Uncertainty in Ontologies: Dempster-Shafer Theory for Data Fusion Applications
Bellenger, Amandine, Gatepaille, Sylvain
Nowadays ontologies present a growing interest in Data Fusion applications. As a matter of fact, the ontologies are seen as a semantic tool for describing and reasoning about sensor data, objects, relations and general domain theories. In addition, uncertainty is perhaps one of the most important characteristics of the data and information handled by Data Fusion. However, the fundamental nature of ontologies implies that ontologies describe only asserted and veracious facts of the world. Different probabilistic, fuzzy and evidential approaches already exist to fill this gap; this paper recaps the most popular tools. However none of the tools meets exactly our purposes. Therefore, we constructed a Dempster-Shafer ontology that can be imported into any specific domain ontology and that enables us to instantiate it in an uncertain manner. We also developed a Java application that enables reasoning about these uncertain ontological instances.

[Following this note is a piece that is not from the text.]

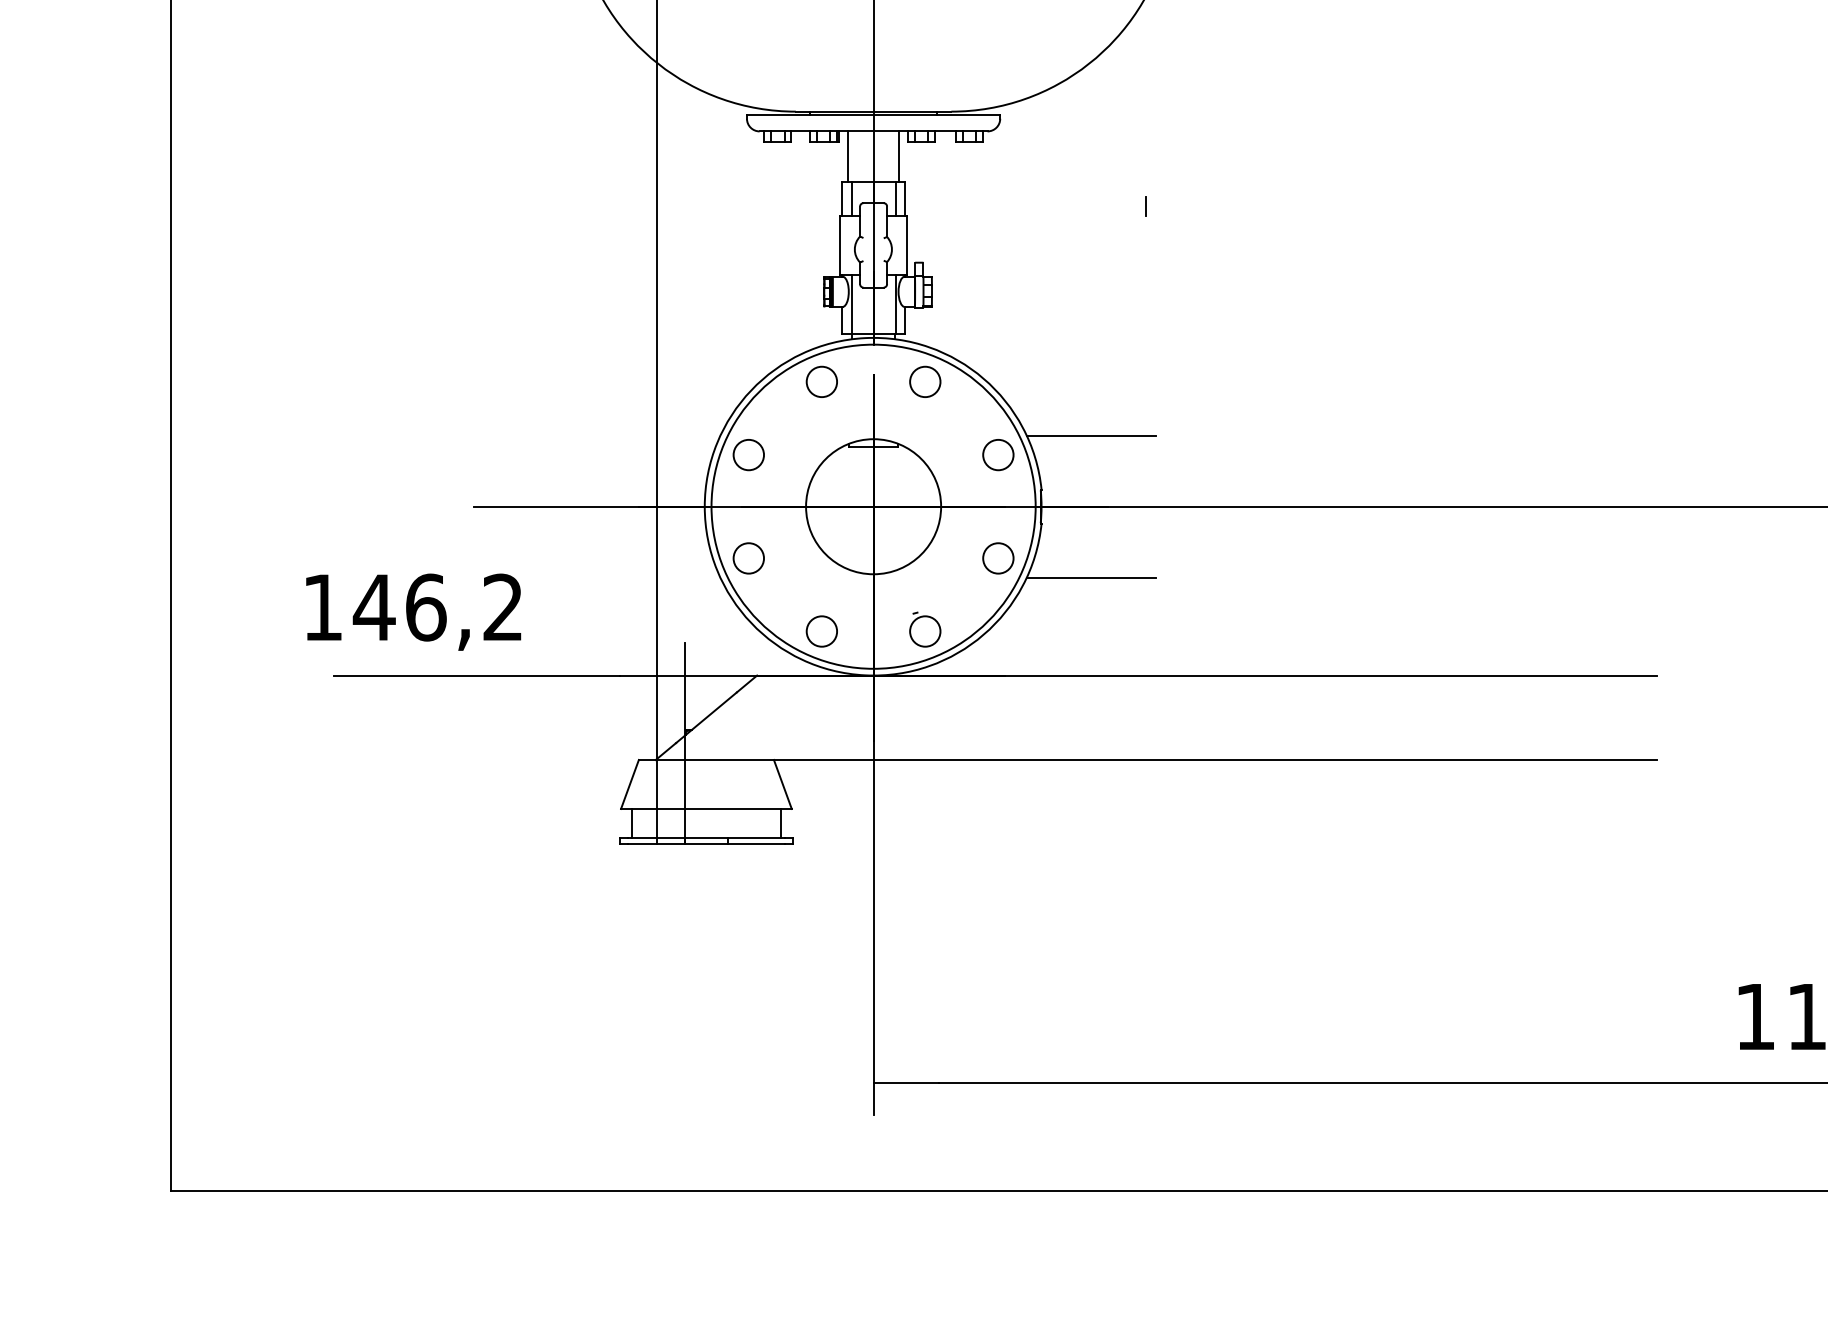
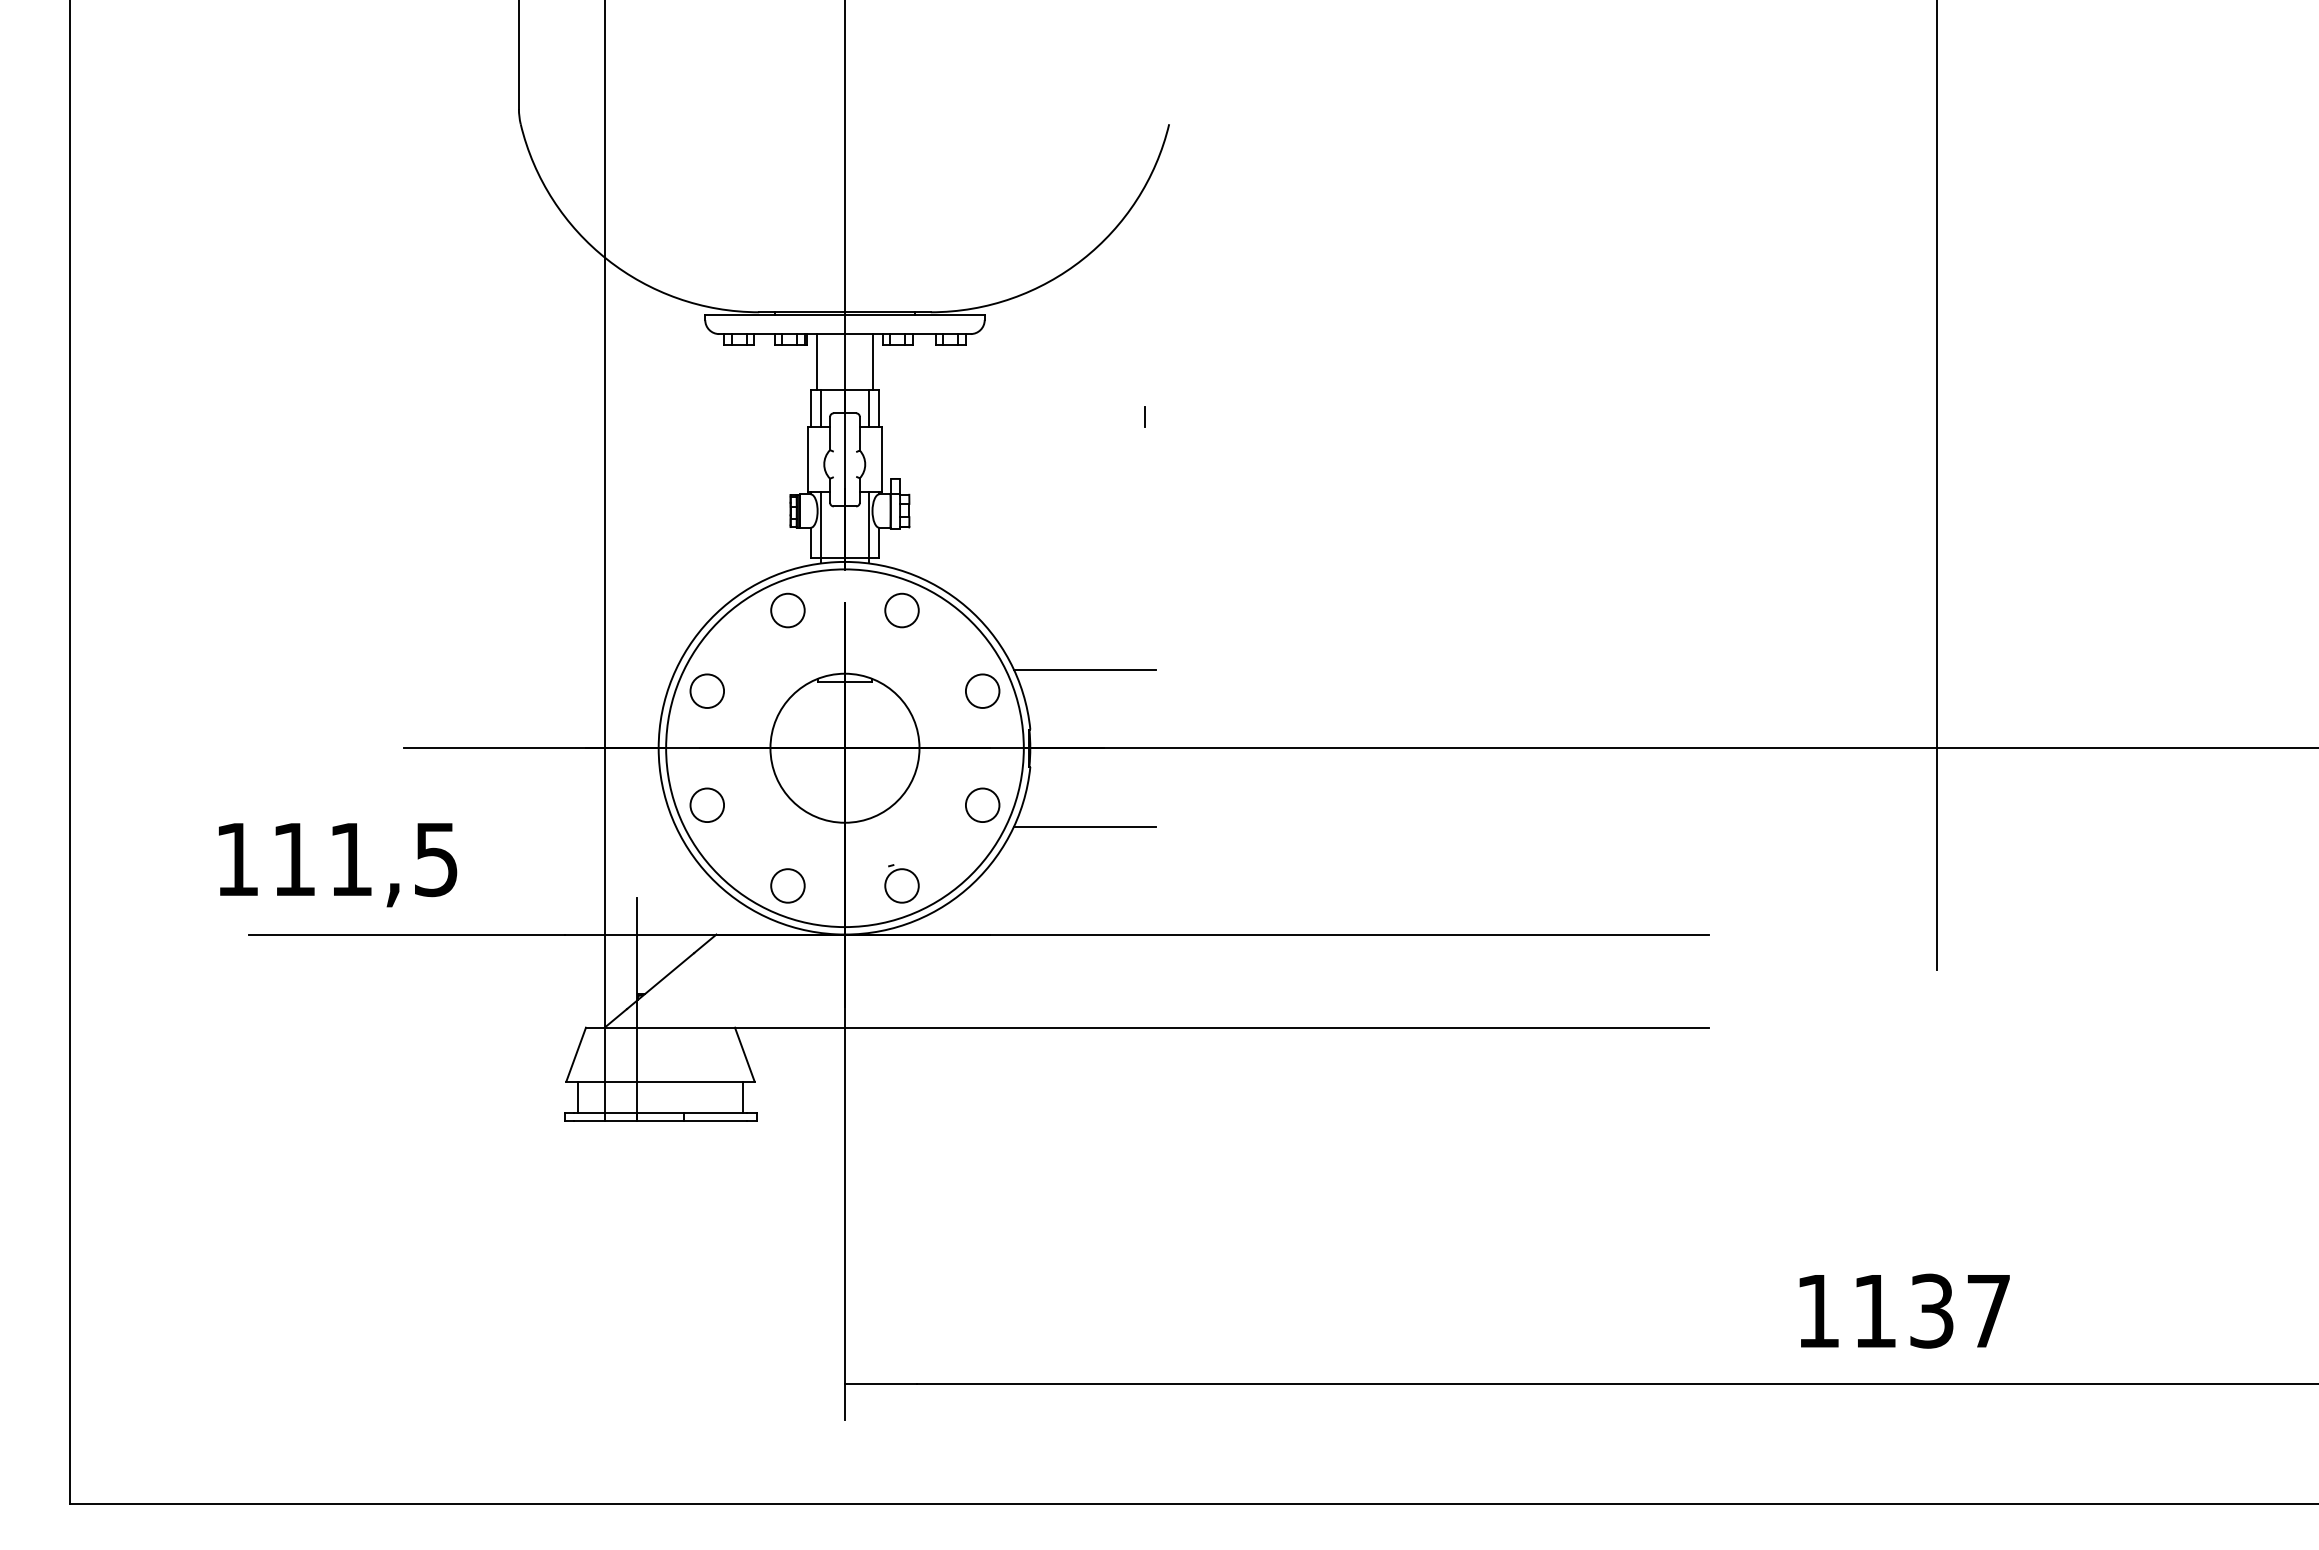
text: (437, 607) -> (363, 859), 146,2 -> 111,5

On Kinds of Indiscernibility in Logic and Metaphysics
Caulton, Adam, Butterfield, Jeremy
Using the Hilbert-Bernays account as a spring-board, we first define four ways in which two objects can be discerned from one another, using the non-logical vocabulary of the language concerned. (These definitions are based on definitions made by Quine and Saunders.) Because of our use of the Hilbert-Bernays account, these definitions are in terms of the syntax of the language. But we also relate our definitions to the idea of permutations on the domain of quantification, and their being symmetries. These relations turn out to be subtle---some natural conjectures about them are false. We will see in particular that the idea of symmetry meshes with a species of indiscernibility that we will call `absolute indiscernibility'. We then report all the logical implications between our four kinds of discernibility. We use these four kinds as a resource for stating four metaphysical theses about identity. Three of these theses articulate two traditional philosophical themes: viz. the principle of the identity of indiscernibles (which will come in two versions), and haecceitism. The fourth is recent. Its most notable feature is that it makes diversity (i.e. non-identity) weaker than what we will call individuality (being an individual): two objects can be distinct but not individuals. For this reason, it has been advocated both for quantum particles and for spacetime points. Finally, we locate this fourth metaphysical thesis in a broader position, which we call structuralism. We conclude with a discussion of the semantics suitable for a structuralist, with particular reference to physical theories as well as elementary model theory.